L'enquête pour détention de stupéfiants a été démentie plus tard et classée sans suite le 9 avril, après que les analyses toxicologiques se sont révélées négatives le 4 avril. Le parquet de Paris rappelle traiter 350 000 nouvelles procédures par an et qualifie ce traitement de particulièrement rapide.

« Au vu de la gravité des manquements susceptibles d'avoir été commis, il est indispensable qu'une enquête intervienne rapidement », a déclaré Vincent Brengarth, l'avocat de Rima Hassan. Le Défenseur des droits a confirmé avoir été saisi.

Des investigations jugées disproportionnées

La défense de l'eurodéputée dénonce également une série d'investigations qu'elle estime totalement disproportionnées :

  • Étude de la géolocalisation de son téléphone sur trois mois
  • Exploitation de son emploi du temps personnel et professionnel
  • Recherches auprès de compagnies comme Air France

Mediapart s'est penché sur ces investigations menées sous l'autorité du parquet dans une enquête publiée jeudi. « Ces informations sont très graves et portent atteinte à l'État de droit », a commenté l'équipe de la parlementaire européenne.

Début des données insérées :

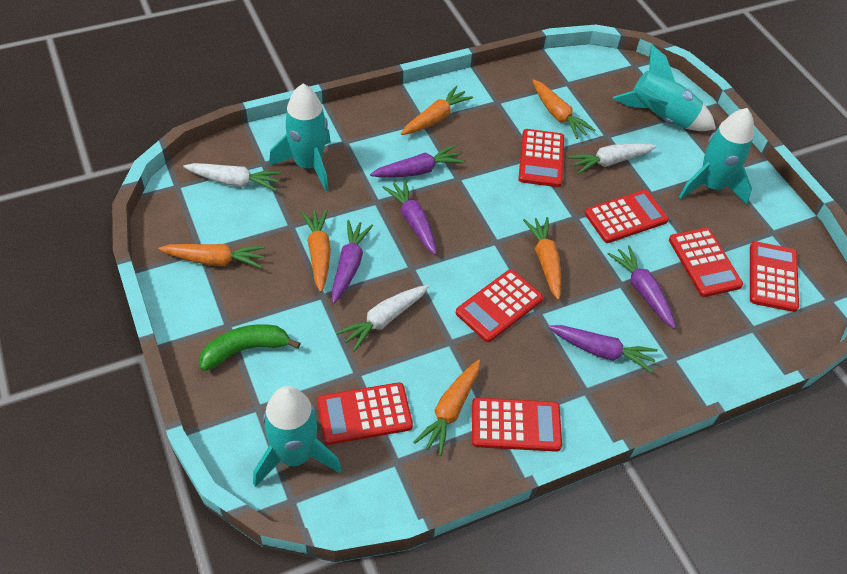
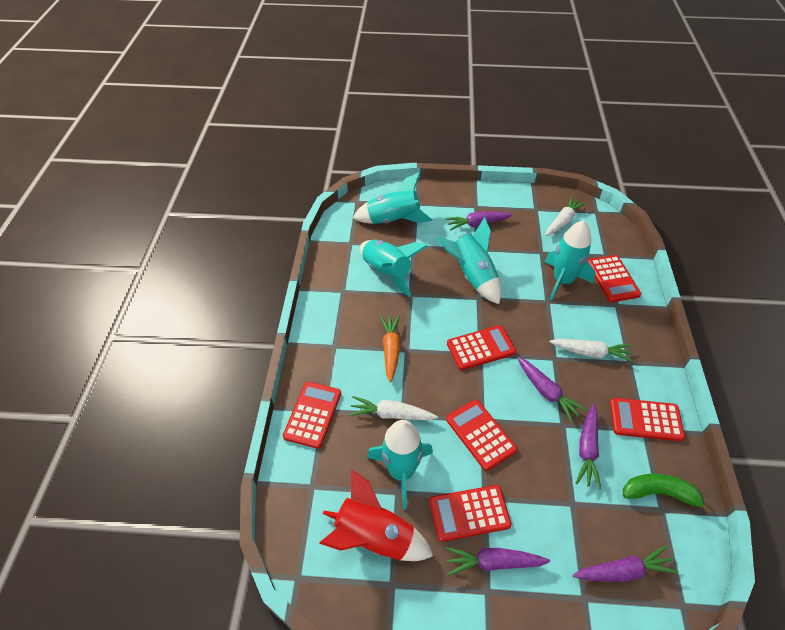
orange carrot: 6 -> 1
red calculator: 7 -> 6
red rocket: 0 -> 1
turquoise rocket: 4 -> 5

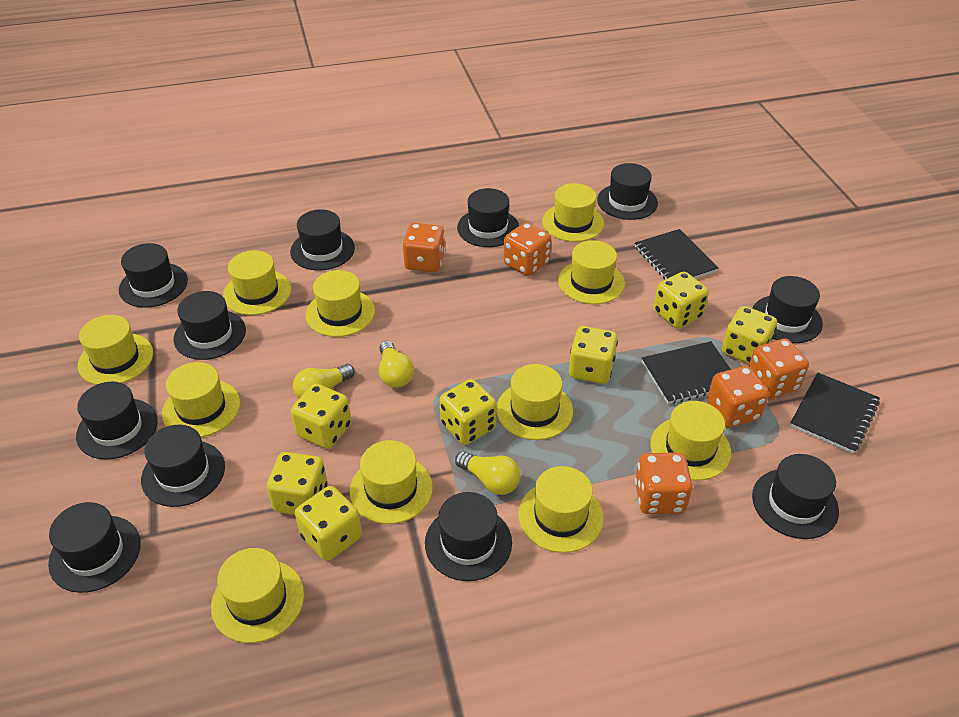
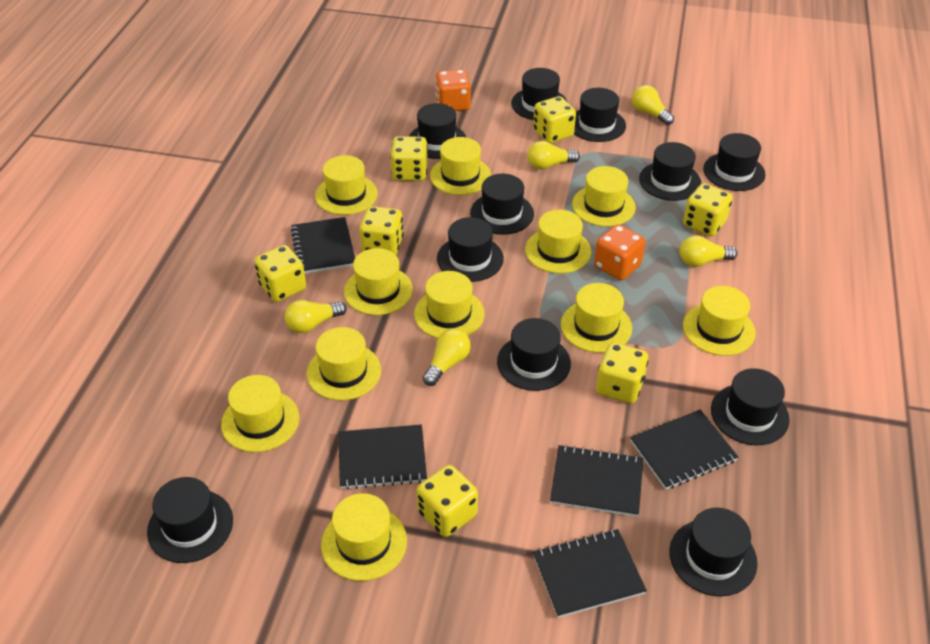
black notebook: 3 -> 5
orange dice: 5 -> 2
yellow light bulb: 3 -> 5

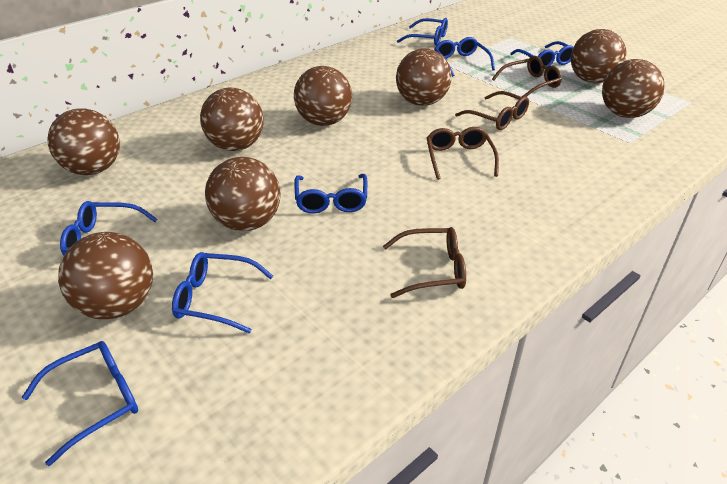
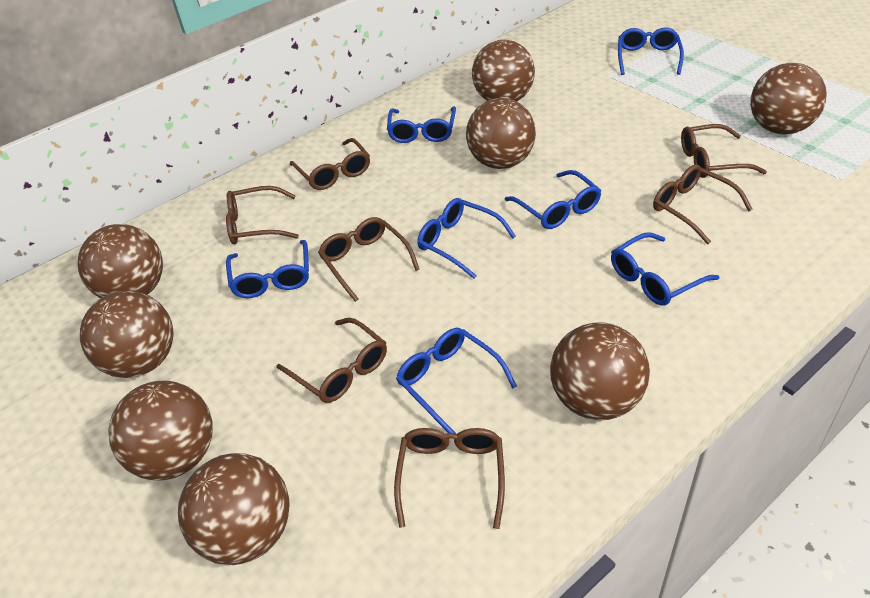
brown glasses: 4 -> 7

Réactions politiques et procédurales

À l'Assemblée Nationale, La France insoumise a dénoncé ce jeudi un scandale d'État. Le ministre de l'Intérieur, Laurent Nuñez, a appelé au respect de « l'État de droit » et de « la séparation des pouvoirs ».

Parallèlement, une enquête pour violation du secret de l'enquête a été ouverte le 3 avril. Rima Hassan a porté plainte de son côté, s'appuyant notamment sur un article du Canard Enchaîné qui affirme que le porte-parole du ministère de la Justice, Sacha Straub-Kahn, a échangé avec plusieurs journalistes pendant son audition.

M. Straub-Kahn a dénoncé des « allégations mensongères » et porté plainte pour diffamation. Le garde des Sceaux, Gérald Darmanin, a saisi l'Inspection générale de la justice sur ces fuites présumées.

La défense de Rima Hassan estime que les fuites dans la presse peuvent avoir été favorisées par l'anonymat des fonctionnaires et que la garde à vue a été émaillée de tensions, intervenant après une insistance des policiers à vouloir faire figurer l'information sur la prétendue drogue dans le procès-verbal.